Saturday, December 01, 2012

ARTICLE - I Let Go - No 2



WHAT'S IT LIKE TO LET GO?


Its a bit of a spiritual cliché to say 'just let go' its often used in such a glib manner as to make it sound easy, which it is not. For when one consciously trys to do anything, it usually turns out not to be what you're doing at all. If a theatre director asks an actor to walk naturally across a stage, they cannot do it. Whatever walk the actor does, however natural it might seem, it is self-conscious and contrived. That's what an actor does for a living, they're accomplished fakers of behaviour and emotions. Likewise when someone says to 'just let go'  the last thing you're able to do is really 'let go'. We might physically or mentally be able to fake 'letting go', but the grasp of our attachment returns the moment we stop making a conscious effort.

When anyone says 'whatever you do,just don't imagine any blue elephants' that's all you can do.
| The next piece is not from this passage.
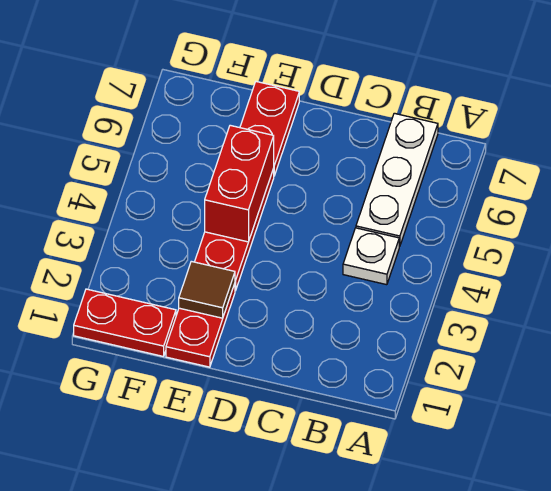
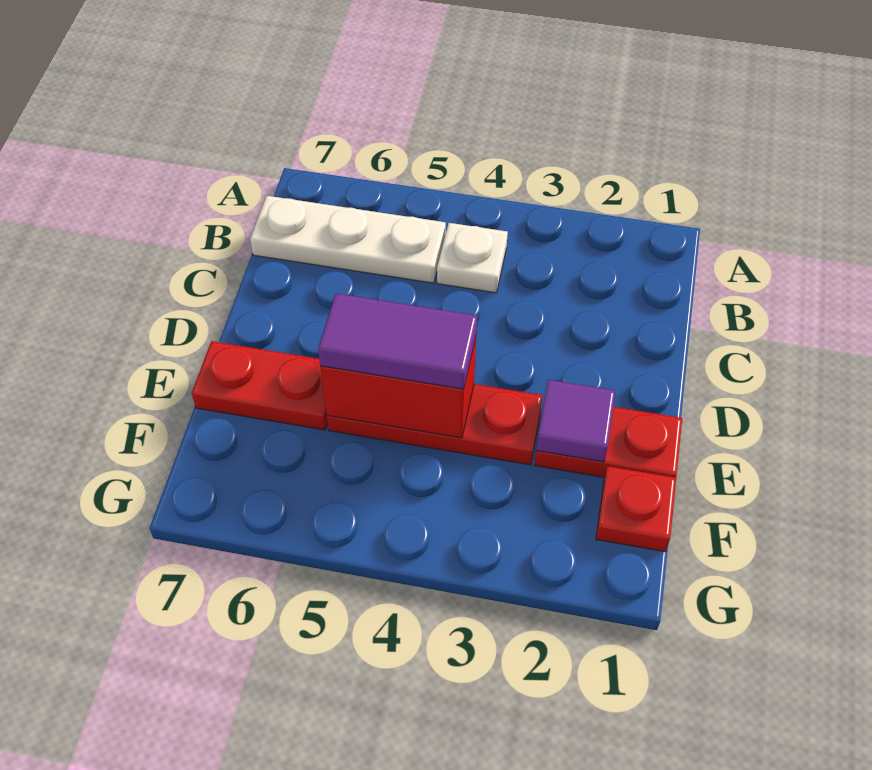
brown tile E2 level 2 -> purple tile E2 level 2
none -> purple tile E4:E5 level 3
red plate F1:G1 level 1 -> red plate F1 level 1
So the moment you're asked to 'just let go' of anything, the first thing you'll experience is the strength and stickiness of your attachment to it. In such situations just accept this is how it is, breath and relax. For even if something is a pretence it can give us a feel for what it is being mimicked. In the same way an actor can portray a human dilemma and make it seem so real we feel moved by it. Even a faked 'letting go' can provide a glimpse of what real 'letting go' might actually be like. Practice makes perfect. At the very least its useful information. Ifwe are able to clearly observe what we are experiencing. Understanding the lived nature of our attachments in ever greater depth, does prefigure and will define how much 'letting go, turning aside or putting down' we can actually do. Its so easy to fool ourselves into believing we've let go of something, when we really haven't.
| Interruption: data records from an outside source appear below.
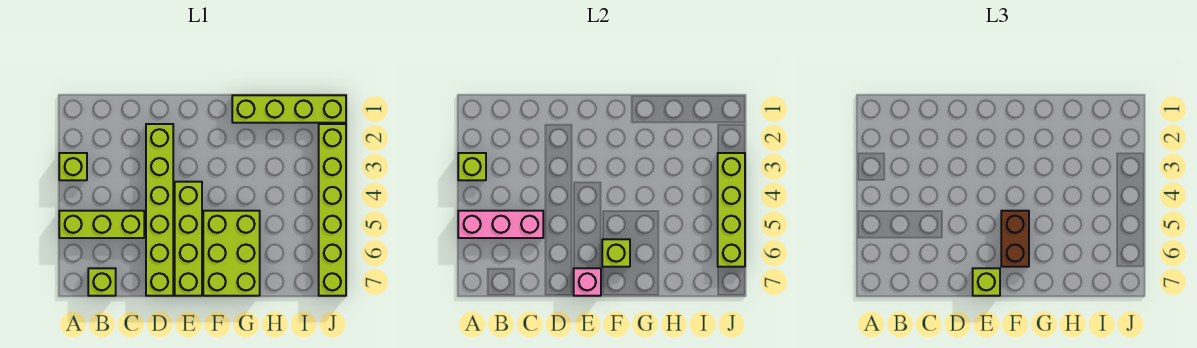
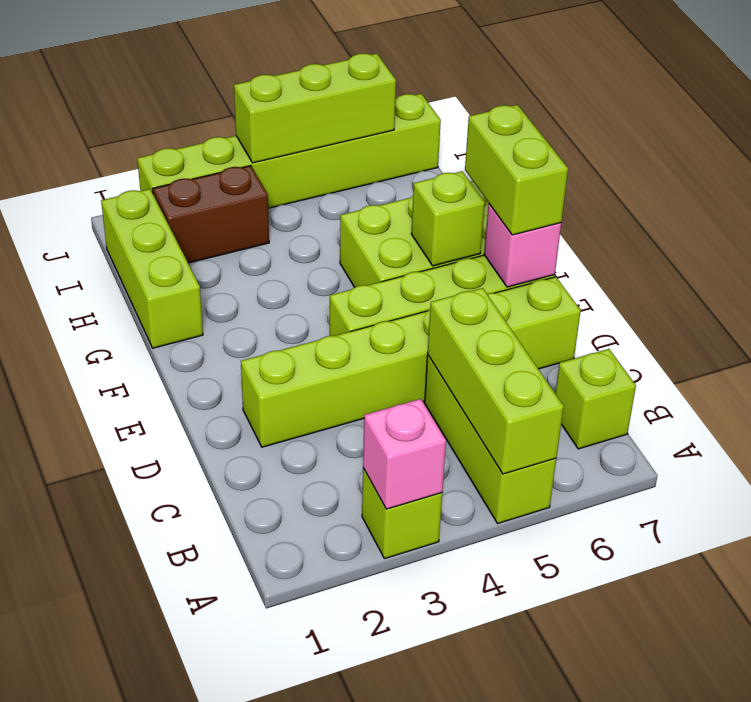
lime brick A3 level 2 -> pink brick A3 level 2
pink brick A5:C5 level 2 -> lime brick A5:C5 level 2
lime brick E7 level 3 -> lime brick E7:F7 level 3
brown brick F5:F6 level 3 -> brown brick I2:I3 level 1
lime brick G1:J1 level 1 -> lime brick G1:I1 level 1
lime brick J3:J6 level 2 -> lime brick J4:J6 level 2

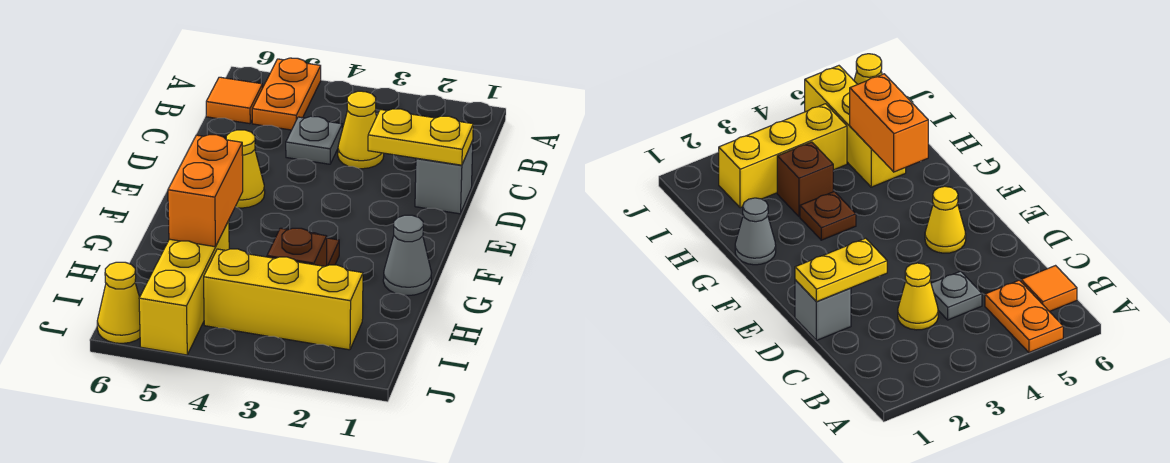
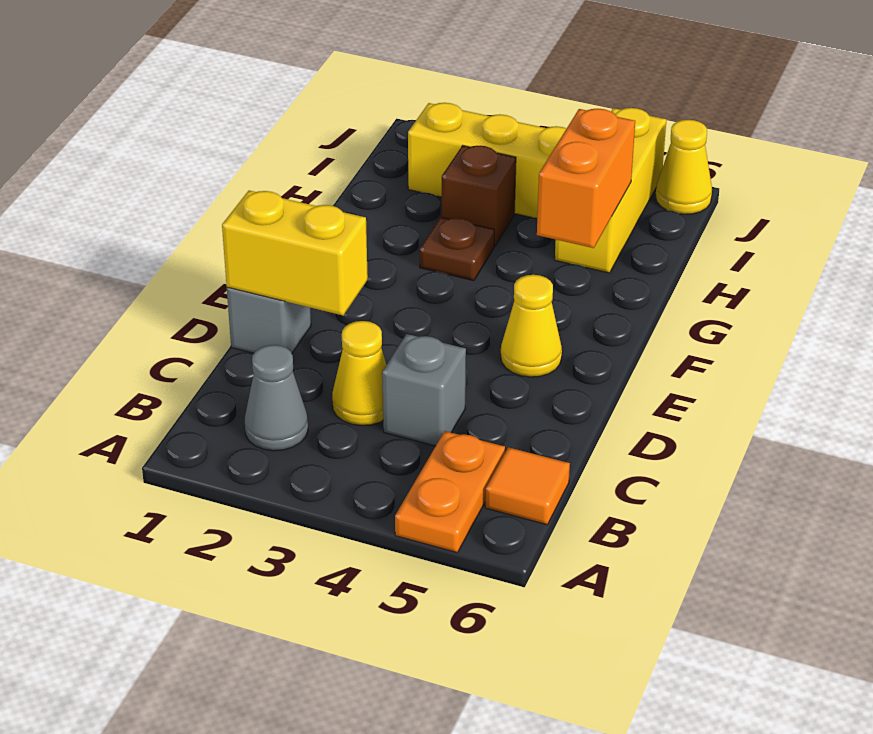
grey plate C4 level 1 -> grey brick C4 level 1
yellow plate D1:D2 level 2 -> yellow brick D1:D2 level 2
grey cone G1 level 1 -> grey cone B2 level 1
Our minds imagination envisages 'letting go' and its as if we are already there. It is almost  a defining characteristic of imagination, that it can shows us things we've not yet experienced. Going beyond what we currently see, know, or are yet capable of. Our ability to 'let go' is not limited by our imagination, nor by our intellect, but by our emotions. We are often capable of changing our minds in an instant, but our emotions run on a much slower time scale than that. Emotions are more like a deeply buried underground stream, one that's guarded by a grumpy old water god whose not going to change its direction quickly. In fact he's a bit of a curmudgeon and will resist all unsolicited change with a vengeance.
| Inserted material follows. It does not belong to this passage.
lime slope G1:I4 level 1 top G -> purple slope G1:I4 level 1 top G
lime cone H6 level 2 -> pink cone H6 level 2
Our emotional streams can be like that, deeply carved and embedded, stubborn, remote, convoluted, hard to fully know, let alone redirect. This only encourages us to continue gripping onto more recognisable things for comfort, even though we might clearly know they are doing us no good? We strangle the idea of change with the hands of fear and familiarity. We become trapped by the known, and frightened by the unknown. This is a  human place of dis-ease, overly preoccupied with our dissatisfactions, regrets and mental conflicts. For whilst all this is going on, something else cannot be realised, potential cannot be tapped or released, desires or aspirations cannot be fulfilled.  All movement is prevented by this emotional gridlock.


Our emotional views of ourselves and the world, form themselves into a sort of existential prison. We'd like to escape it, but the key to liberate us from the darkest dungeons of our mental habits, eludes our grasp. In this self created prison you maybe fed and clothed, but your desires are limited by the contained perspective of the dungeon itself. Everything is carefully overseen and managed by habit, Anything that fails to conform is ruthlessly repressed, controlled and sometimes killed off outright. We become both the prisoner and the prison warder.

We talk vaguely of the need to be liberated from this, without being clear how it will come about. However, the power to act remains in our own, though undoubtedly shackled, hands. It is theoretically possible to 'let go' of, 'turn aside' from, or 'put down' all of our self limiting views, habits and attachments. Though I would be the first to acknowledge that this is not a straightforward process. It takes time, perhaps a lifetime to achieve, if that!. Self-deceptions and mis-perceptions lie all around like trip hazards. The most obvious ones being; what is 'letting go' actually, and how on earth do you do it? Its inevitable then that we will be holding incorrect or wrong views about 'letting go' - over idealised 'letting go' - premature 'letting go' - inappropriate or misguided 'letting go'.Our first task then, will be to get a clearer understanding of what 'letting go, turning aside and putting down' actually means.